Take Steps Back Even When It Feels Illogical
As a business owner, it’s hard to do the things that you probably need to do or that you’d benefit most from but the timing seems illogical. Taking space for yourself is often going to feel illogical, but it’s so good to take time to evaluate and brainstorm. Trying to fit in time to be creative and look at the bigger picture while doing your normal work routine can be very difficult, so you need to remove yourself in some way and take space.
I recently took a weeklong retreat. I used that time to game plan, be creative, assess my needs, and give myself time. If you read that and think it’s impossible, you also want to ensure you have the space of money, which is one way the Profit First ideas can help. My journey for the last two years has taught me a lot about creating space. When I was diagnosed with Lyme disease, the doctor recommended a six-month leave of absence, but no small business owner can step away that long.
Each time I took a step back, I would realize how great the space was and immediately fill it with other things. Nature abhors a vacuum. Eventually, I was able to set up systems and automations that made work easier for me. Now, I work four hours a day, four to five days per week on tasks that require time at my desk (a business owner is always working), and it’s helped balance life.
Often in survival mode, you’ll have the propensity towards massive action, but instead, use the time to slow down. Take the contrarian perspective. I use my retreats for a different kind of work and energy, and it has helped me immensely.
How to Navigate Continued Financial Uncertainty as a Small Business Owner
Jacquette loves the uncertainty amplified. She’s been through it many times throughout her career. She worked in finance during the 1987 stock market crash and has experience navigating uncertainty. It’s like being a duck where you are calm on top, but your feet are constantly moving beneath the surface. In the past, she wouldn’t recognize that she was treading water until later, now she’s better at discerning what is happening and understands that depth and severity of it. Her advice in these situations is always helpful in these moments.
For small business owners, there’s one exercise you should do in these uncertain times. Look at your clients and the industries they operate in. How are they dealing with what’s happening? Are you able to provide a solution for how they may need to respond? By working on solutions that are relevant, you will set yourself up for continued success.
Jacquette has been able to persevere through uncertain times in the past. There have been times when she’s gotten a part-time job and dipped into reserves. Looking back, she wishes she would have done some things differently. She wishes she had used someone else’s money and taken out a loan or line of credit. So many people think they should avoid debt, but running a business costs money. It’s best to ask for a loan or line of credit when you don’t need it, because you’ll end up with a better interest rate and be prepared when times turn.
Another piece of advice from Jacquette is to set more than one target. She has an “oh-hell-yeah” number for the year, but it’s also OK to just hit the same numbers as last year. Maybe you can hit the previous year’s numbers with fewer sales or less work, that’s a win. Pick a good, better, best situation and celebrate each win along the way.

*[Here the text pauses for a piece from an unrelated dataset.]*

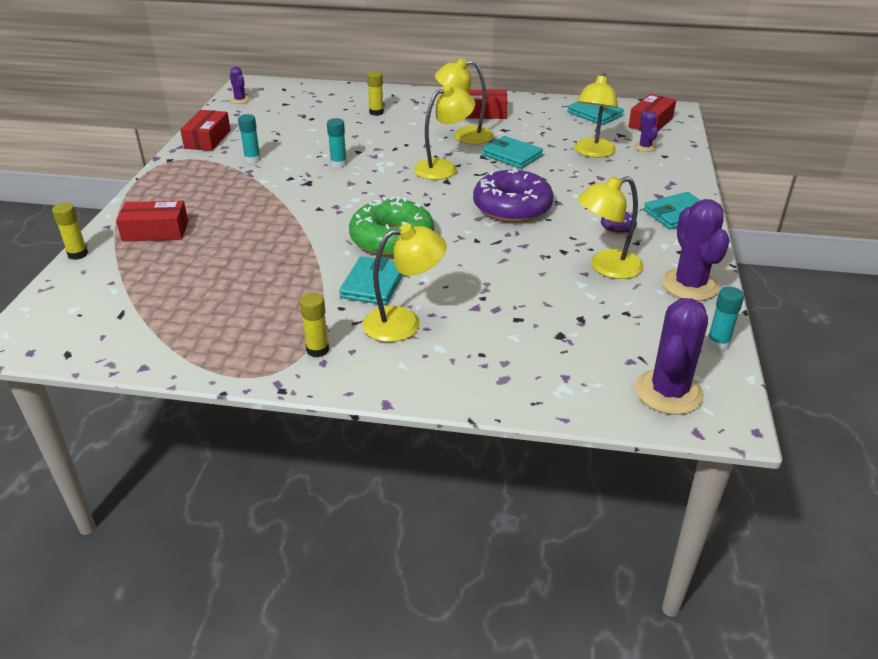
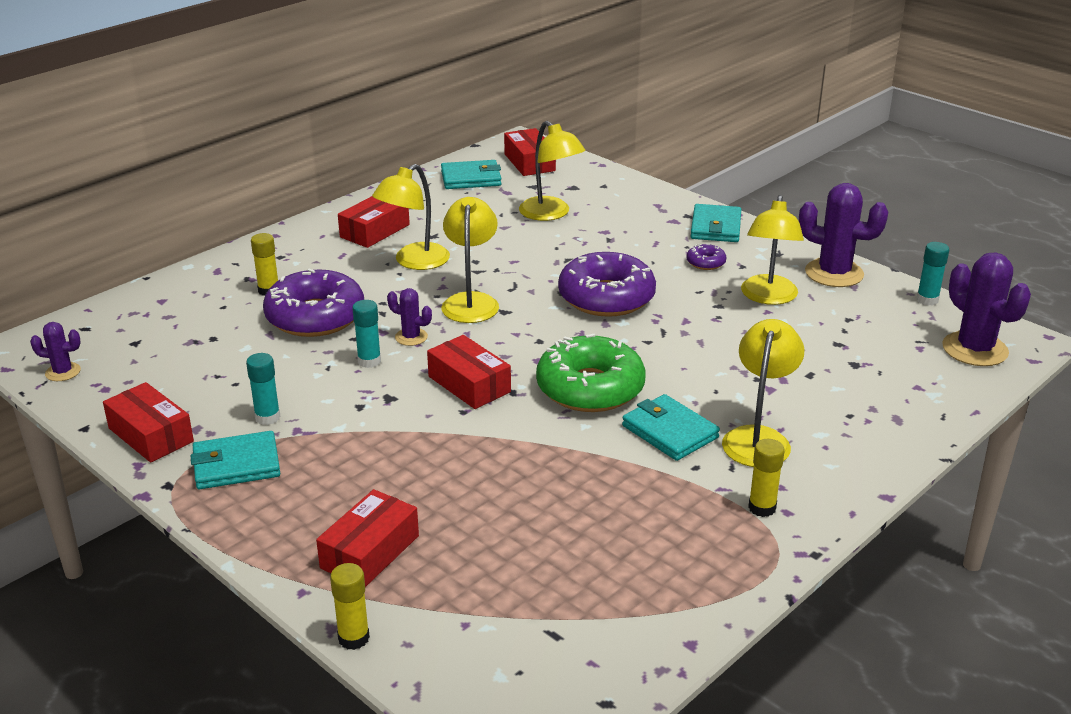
camera: 55 degrees left, 5 degrees down
(349, 200) = (469, 384): none -> red box
(366, 133) = (315, 317): none -> purple donut
(512, 155) = (498, 255): turquoise wallet -> turquoise wallet (236, 465)
(645, 147) = (574, 186): purple cactus -> purple cactus (411, 337)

Remember that running a business is an endurance sport, not a sprint. Take the space you need, slow down and conserve your energy. Perseverance will get you through to the other side.
Final Advice for Business Owners
When dealing with amplified uncertainty, you need to embrace that it’s an inside-out job. There is likely something you need to change in how you respond. Train yourself to be more curious. Start with asking how and if you’re stuck, take a step back and ask yourself what or why. Identify your reasons. Jacquette has been running her business for 28 years and still approaches things with a beginner’s mindset. We can all learn so much from her and we appreciate her coming to chat with us.